Ey Esed Dedik de Ey Colani Ne Zaman Diyeceğiz? Sevgili okuyucularım, Tarih, Aleviler, Kürtler ve Ezidiler başta olmak üzere etnik kökenlere yönelik katliamlarla doludur. Sadece bunlar mıdır zulme uğrayanlar? Keşke sadece bunlarla sınırlı olsa… Koca bir dünyayı bir avuç insanın emrine bahşeden yüce Yaratıcı, “Alın size güzel bir dünya, doya doya yaşayın gitsin” diyor.
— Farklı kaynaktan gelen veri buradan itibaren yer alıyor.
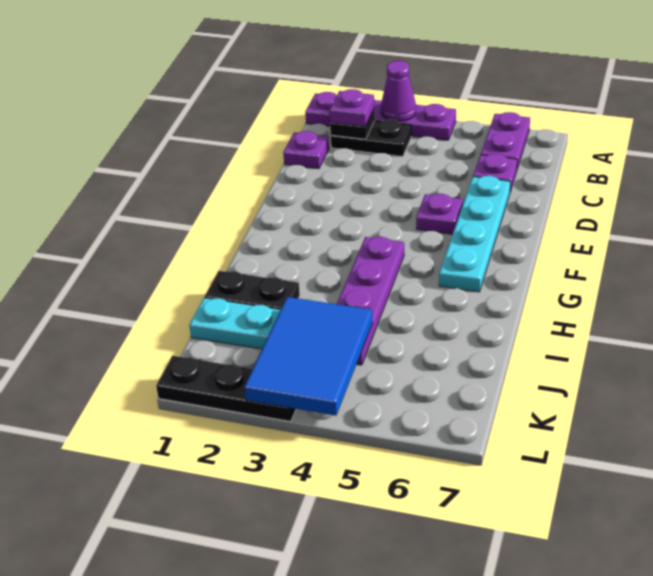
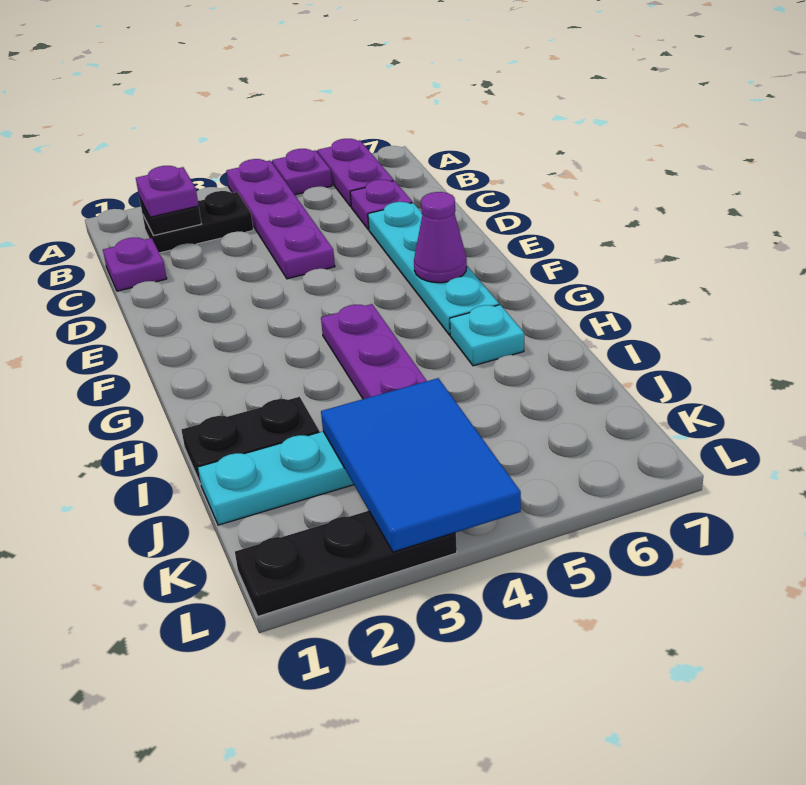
purple plate A1:A4 level 1 -> purple plate A4:D4 level 1
purple cone A3 level 2 -> purple cone F6 level 2
purple plate E5 level 1 -> purple plate A5 level 1
none -> cyan plate H6 level 1

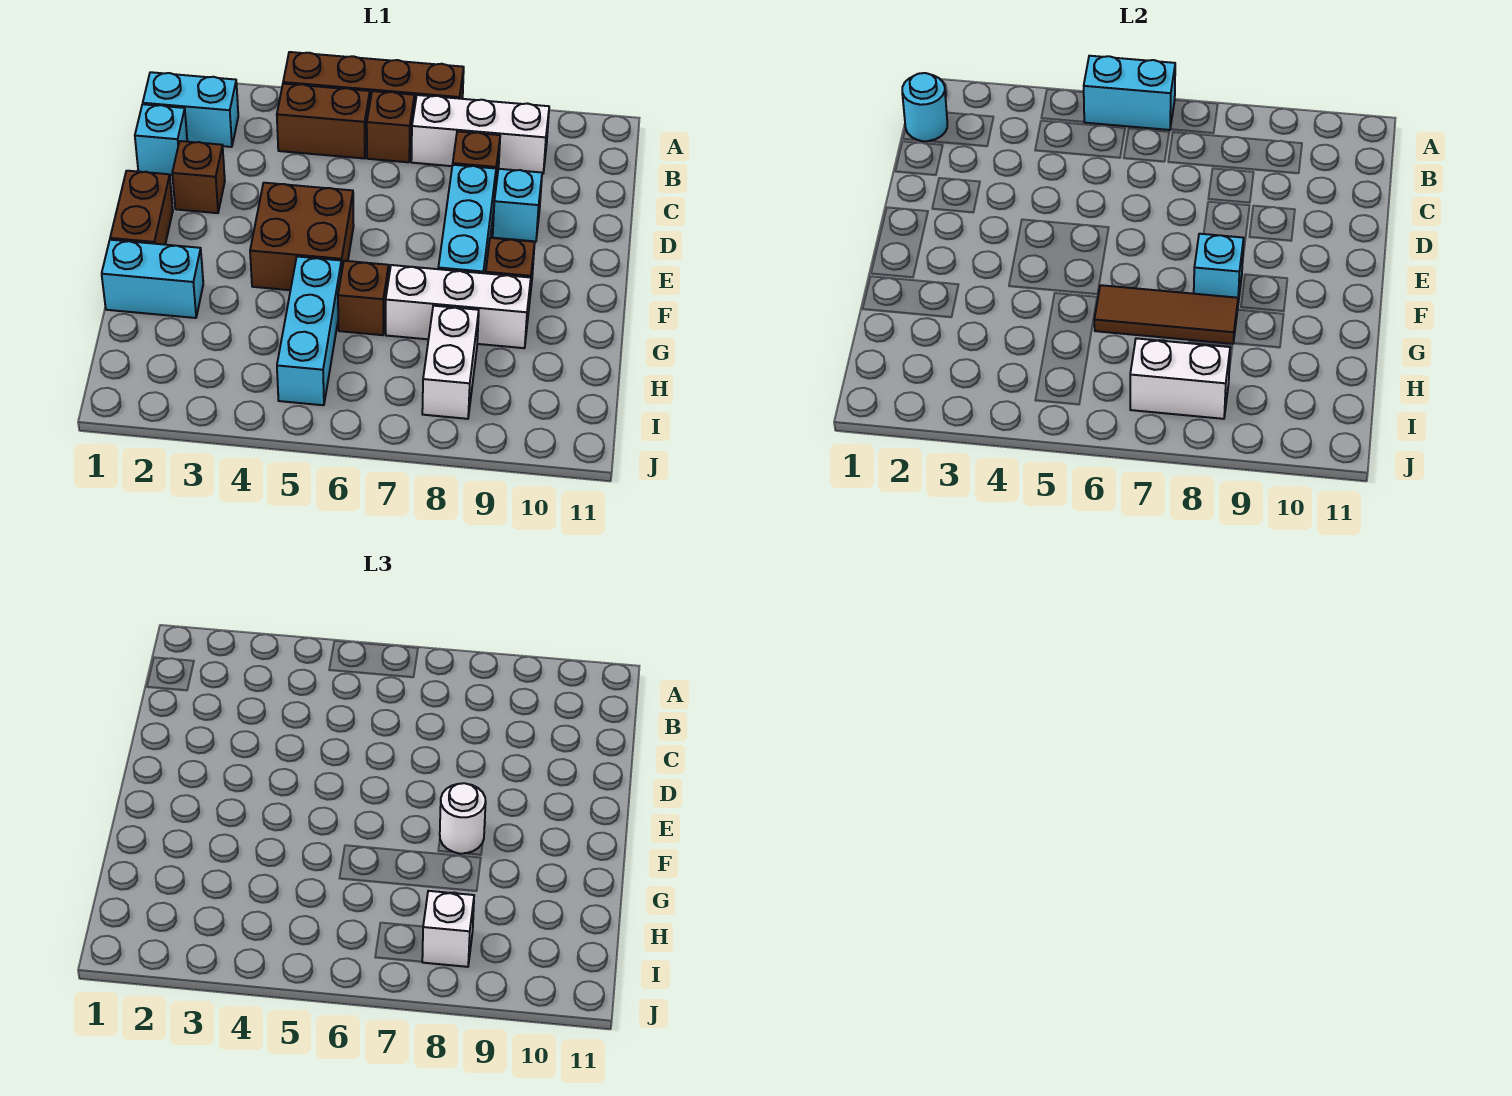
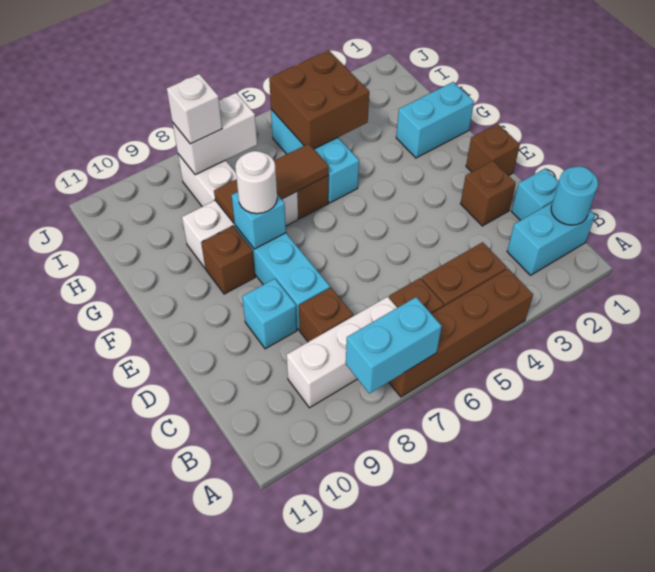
cyan brick A5:A6 level 2 -> cyan brick A7:A8 level 2
brown brick E1:F1 level 1 -> brown brick E1 level 1
brown brick E4:F5 level 1 -> brown brick H4:I5 level 2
Ama ne hikmetse bir avuç insan, koca bir dünyayı paylaşmayı beceremediği için önüne çıkan her canlıyı –etnik köken veya dini sebeplerden dolayı– çocuk, genç, yaşlı ve kadın demeden alabildiğince hunharca katledip, yakıp yıkıp yok ediyor. Benim kafama takılan soru şudur: Bu coğrafyada zulüm, etnik kimliklerin ve inançların üstüne bir lanet gibi çöktüğü günden beri neden bitmiyor?
Osmanlı’da Alevilere “Kızılbaş” damgası vurulup katledildiler; Maraş’ta, Çorum’da, Sivas’ta yanarak can verdiler. Ezidiler Şengal’de IŞİD’in elinde aynı kaderi yaşadı; kadınları köle pazarlarında satıldı. Halepçe’de kimyasal gazlar bir halkı boğdu. Ve şimdi, Colani’nin “yeni Suriye” hayali, aynı eski hikâyeyi mi yazıyor? Kadınların feryatları, çocukların cansız bedenleri, yaşlıların yıkılmış evleri… Hepsi aynı resmin parçaları.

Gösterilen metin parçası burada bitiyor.